If you look at what’s in those books, you’ll see they clearly can’t have been written by Moses. The book of Numbers declares that Moses was “more humble than anyone else on the face of the earth“. That is not something the most humble person on earth would say about himself. Neither is what Deuteronomy says about him, that there has never been another prophet as great as God’s personal friend Moses was.

It doesn’t even make sense for that book to be talking about whether there has been a prophet so great since Moses, unless it was written a long time after Moses died.2 And it was written after Moses died. It says so right there in that same chapter. The last chapter of Deuteronomy says Moses died, and was buried, and was mourned, and was succeeded by Joshua, and the people listened to Joshua… Did Moses write all that before or after he died?

People also say Joshua wrote the book of Joshua, even though just like with Moses, the book of Joshua tells about Joshua’s death, and things that happened after Joshua was dead. The so-called books of Moses and Joshua often use the words “to this day“, even when comparing “this day” to when Moses or Joshua died. That only makes sense if those books were written long after the death of Moses and Joshua.

Even more absurdly, people apparently think the books of Samuel were written by Samuel. I’ll just point out that Samuel dies well before even the first of those books is over, let alone the second. Do people think those books were written by ghost-Samuel or something?

The Psalms are thought of as having been written by David, though not even half of them are actually labeled that way in the Bible, and the Bible says a lot of them are by other people. And some of them are clearly written after the exile.

The book of Proverbs actually claims to have been written partially by Solomon, unlike all those other books that people just assume were written by biblical characters for no biblical reason. Parts of Proverbs claim to have other authors, though. Ecclesiastes and Song of Songs pretty strongly imply that Solomon wrote them. But that doesn’t mean he actually did write them. There are words and phrases in these three books that the Hebrews didn’t start using until after the exile of Judah, hundreds of years after Solomon.

The book of Lamentations is traditionally attributed to Jeremiah, even though the book itself doesn’t say anything about Jeremiah, and it often seems to disagree with the book of Jeremiah.

Why does the book of Daniel make some “predictions” that are more or less accurate for a while, but then suddenly stop getting anything right about the future? Probably because that turning point is when the book was actually written. That’s four centuries after when its supposed author Daniel supposedly lived.

The book of Jonah is apparently said to be written by Jonah, though I never got that impression from reading the actual book. It was actually written by someone who lived so long after the alleged events of the story, he didn’t realize that “the great city of Ninevah” barely even existed anymore by the time he was writing about.

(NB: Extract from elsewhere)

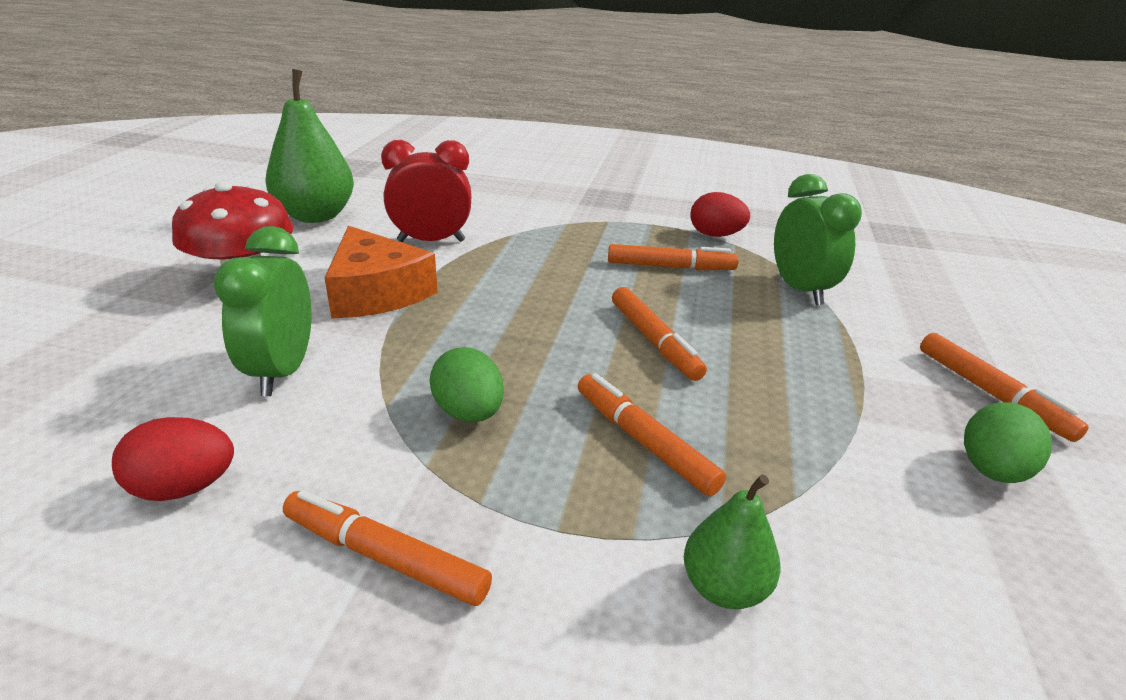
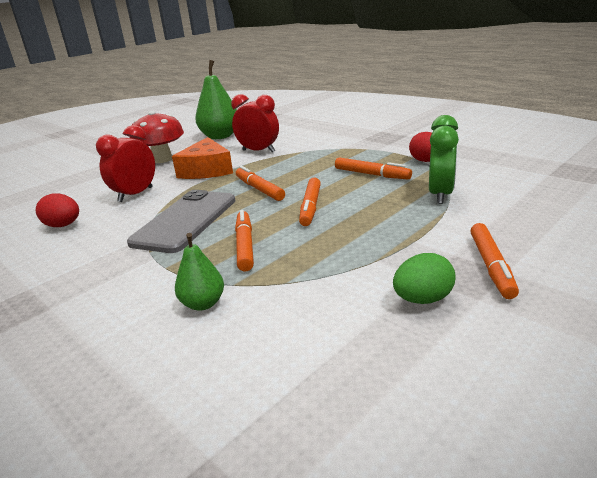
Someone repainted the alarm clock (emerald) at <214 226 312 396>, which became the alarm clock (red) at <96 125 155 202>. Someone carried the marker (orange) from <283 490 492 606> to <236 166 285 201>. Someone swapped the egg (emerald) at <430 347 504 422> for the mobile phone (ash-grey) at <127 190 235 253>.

Who wrote the New Testament?

Christians tend to think the gospels were written by eyewitnesses. They were actually written anonymously. No one ever referred to their authors by name until more than a century after the death of Jesus, and over 50 years after the gospels were written. By the time people decided to name them, they had no reliable way to know who actually wrote them, so they had to guess. And they guessed wrong. People decided the gospels were written by the apostle Matthew, Peter’s follower Mark, Paul’s friend Luke, and the apostle John.

The author of Mark was too ignorant of the local geography and Jewish culture to have actually been a Jew who lived where Jesus lived. Most of the book of Matthew is just copied nearly verbatim from Mark,3 which an actual disciple of Jesus would not have had to do. “Luke” is also the author of Acts, whose identity was guessed based on letters from Paul that turned out to be fake. The author of Acts got an awful lot of things wrong about Paul’s story4 for someone who was supposedly a close companion of Paul. (And Luke wouldn’t have been an eyewitness to Jesus’s life anyway. Nor does he claim to be.)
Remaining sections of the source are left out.